La mesera fue amable con el, incluso le sonrío cuando notó que mientras pedía la comida se frotaba las manos sobre las rodillas, entre ansioso y nervioso, cuando la mesera se alejó a ordenar la comida, cerró los ojos deseando que todo saliera bien.
Cuando tuvo la comida frente a el, sintió mucha tristeza, una tristeza que le hacía llorar incontroladamente, sentía pena por el mismo, y lloró, su cara inundada de lágrimas que no podía controlar, sin embargo, no dejó de comer, las lágrimas le dieron un sabor amargo a la comida, pero no importaba, al principio se abalanzó sobre las piezas de pollo, que rasgaba con los dientes, con desesperación, con prisa, sintió las miradas sobre él y se obligó a comer más lentamente. Tomó los cubiertos y cortó el pollo con el cuchillo, mientras el tenedor cazaba hábilmente los trozos de carne blanca y grasienta, que llegaban a su boca aún llena de comida a medio masticar.

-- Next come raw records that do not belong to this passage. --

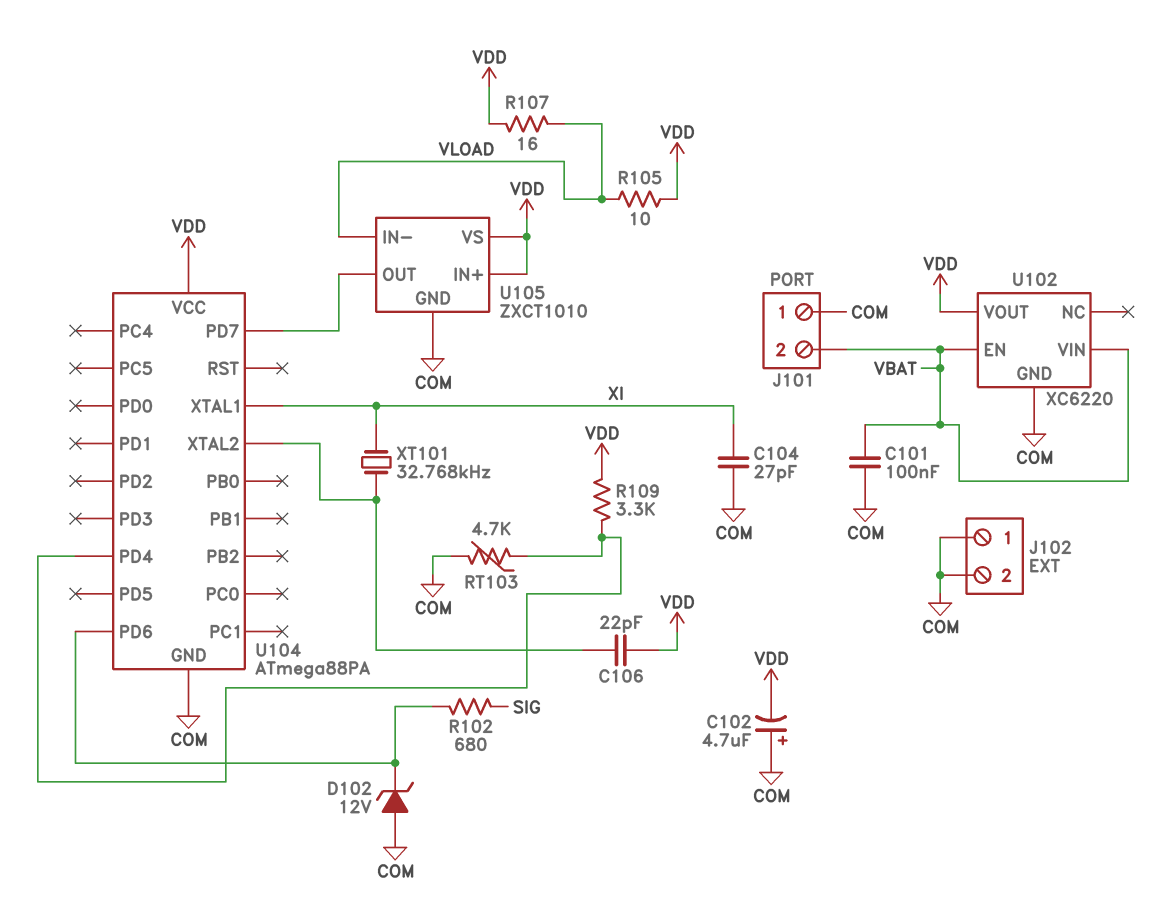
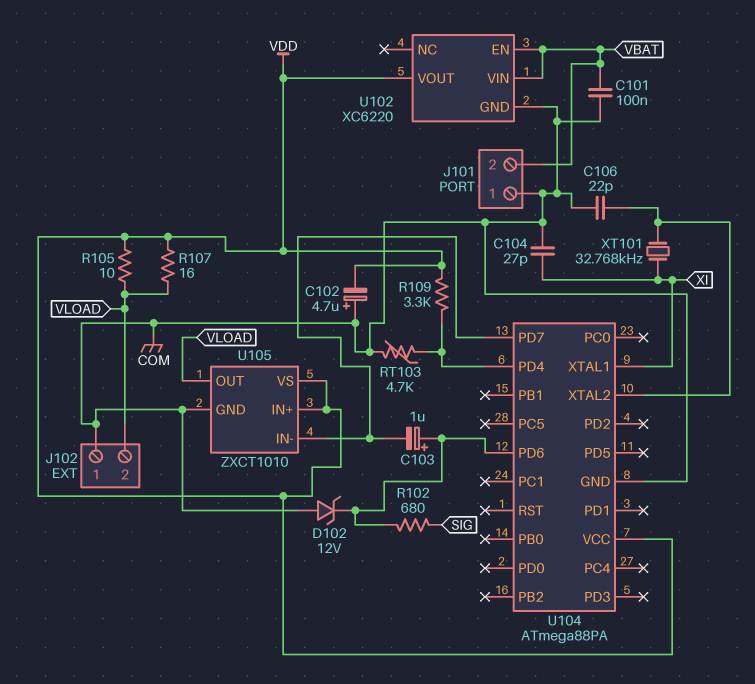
C103: none -> 1uF (plus U104/PD6, minus U104/PD7)
C106: 22pF (U104/XTAL2, VDD) -> 22pF (COM, U104/XTAL2)
J102 pin 2: COM -> VLOAD
U105 pin IN-: VLOAD -> U104/PD7
U105 pin OUT: U104/PD7 -> VLOAD

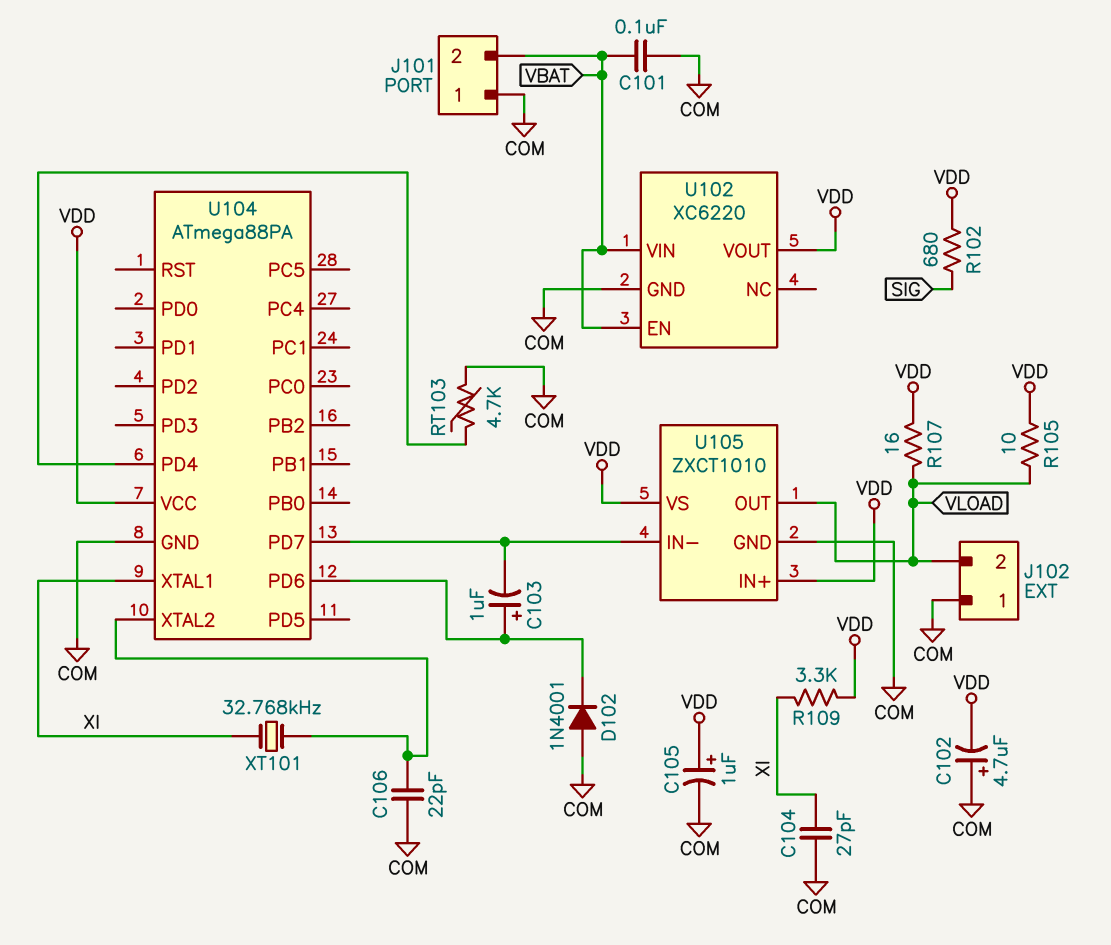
C105: none -> 1uF (plus VDD, minus COM)
D102: zener 12V (A COM, K U104/PD6) -> diode 1N4001 (A COM, K U104/PD6)
R102: 680 (SIG, U104/PD6) -> 680 (SIG, VDD)
R109: 3.3k (U104/PD4, VDD) -> 3.3k (VDD, XI)

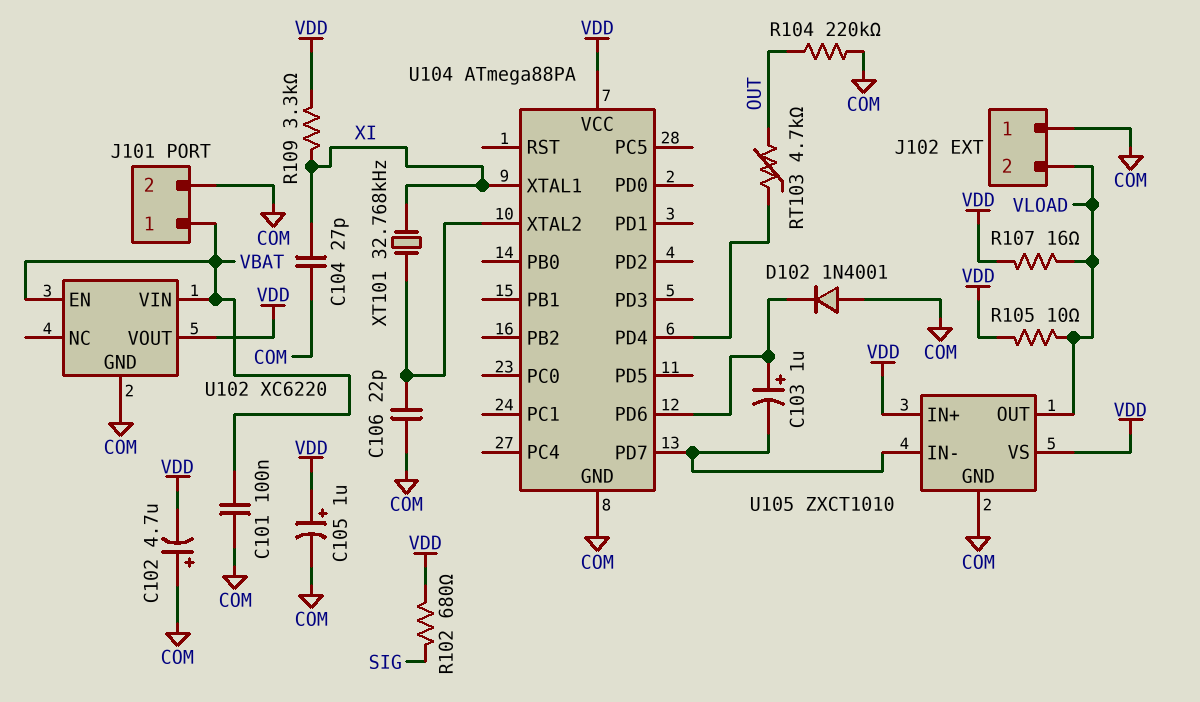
J101 pin 1: COM -> VBAT
J101 pin 2: VBAT -> COM
R104: none -> 220k (COM, OUT)
RT103: 4.7k (COM, U104/PD4) -> 4.7k (OUT, U104/PD4)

Sintió como poco a poco la punzada caliente iba desapareciendo, como podía respirar con tranquilidad y sin dificultad, sintió como su cuerpo iba retomando fuerzas. Su actitud no había dejado de levantar sospechas a las meseras, hábiles en el arte de descubrir a personas con intenciones de irse sin pagar.

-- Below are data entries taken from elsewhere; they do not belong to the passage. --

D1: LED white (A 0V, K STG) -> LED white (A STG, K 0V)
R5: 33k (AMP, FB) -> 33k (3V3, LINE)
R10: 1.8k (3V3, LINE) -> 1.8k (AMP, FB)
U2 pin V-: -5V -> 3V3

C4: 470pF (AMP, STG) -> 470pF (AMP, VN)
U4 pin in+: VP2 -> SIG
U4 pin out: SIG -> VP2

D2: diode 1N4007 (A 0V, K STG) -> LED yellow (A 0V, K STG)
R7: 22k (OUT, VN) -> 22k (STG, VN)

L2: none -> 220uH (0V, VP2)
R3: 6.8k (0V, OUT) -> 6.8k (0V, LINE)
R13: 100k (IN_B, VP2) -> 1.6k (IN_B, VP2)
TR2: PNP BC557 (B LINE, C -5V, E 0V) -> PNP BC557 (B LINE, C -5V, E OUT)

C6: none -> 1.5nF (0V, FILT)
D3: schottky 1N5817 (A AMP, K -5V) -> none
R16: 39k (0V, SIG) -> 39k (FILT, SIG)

Dos de ellas se apostaron junto a la puerta, y una mas detrás de la caja no le quitaba la vista de encima, la mejor defensa es el ataque, pensó mientras buscaba con la mirada otras rutas de escape, calculó que la mesera gorda podría fácilmente noquearlo si al correr hacia la calle tenía que enfrentarla; pero que a la chaparra y morena si podía empujarla y correr hacia la libertad, la de la caja lo miraba disgustada y mantenía sospechosamente las manos escondidas tras el mostrador. ¿Estará armada? ¿Habrá un botón de pánico? Y al presionarlo se aparecerán diez policías para detenerlo; cien preguntas lo hacían dudar de su plan que ahora ya no le parecía tan simple.
Estaba a punto de caminar hacia la puerta, empujar a las meseras y huir, cuando La mesera gorda se acercó y con cierta pena puso su mano sobre la espalda de M y le dijo con calma, “No se preocupe joven, no le vamos a cobrar”, él la vio y tuvo muchas ganas de abrazarla, se sentía un niño perdido que acababa de reencontrar a su madre, pero solo atinó a limpiarse las lágrimas que mezcladas con la grasa del pollo chorreaban su cara.
Antes de salir del restaurante volteó a ver a sus benefactoras que lo miraban con pena y un poquito de tristeza; pero antes de cruzar la puerta la chaparra y morenita lo tomó de la mano y sin decir nada y sin siquiera ejercer presión, lo llevó hacia una bodega sucia y apestosa a humedad; suavemente lo recostó en una plancha de concreto, estaba tan confundido y asustado que no atinó a hacer nada más que ver como el hacha en manos de la mesera gorda caía pesada y para siempre sobre su cuello, que ya no era parte de su cuerpo; al fin dejó de sentir angustia.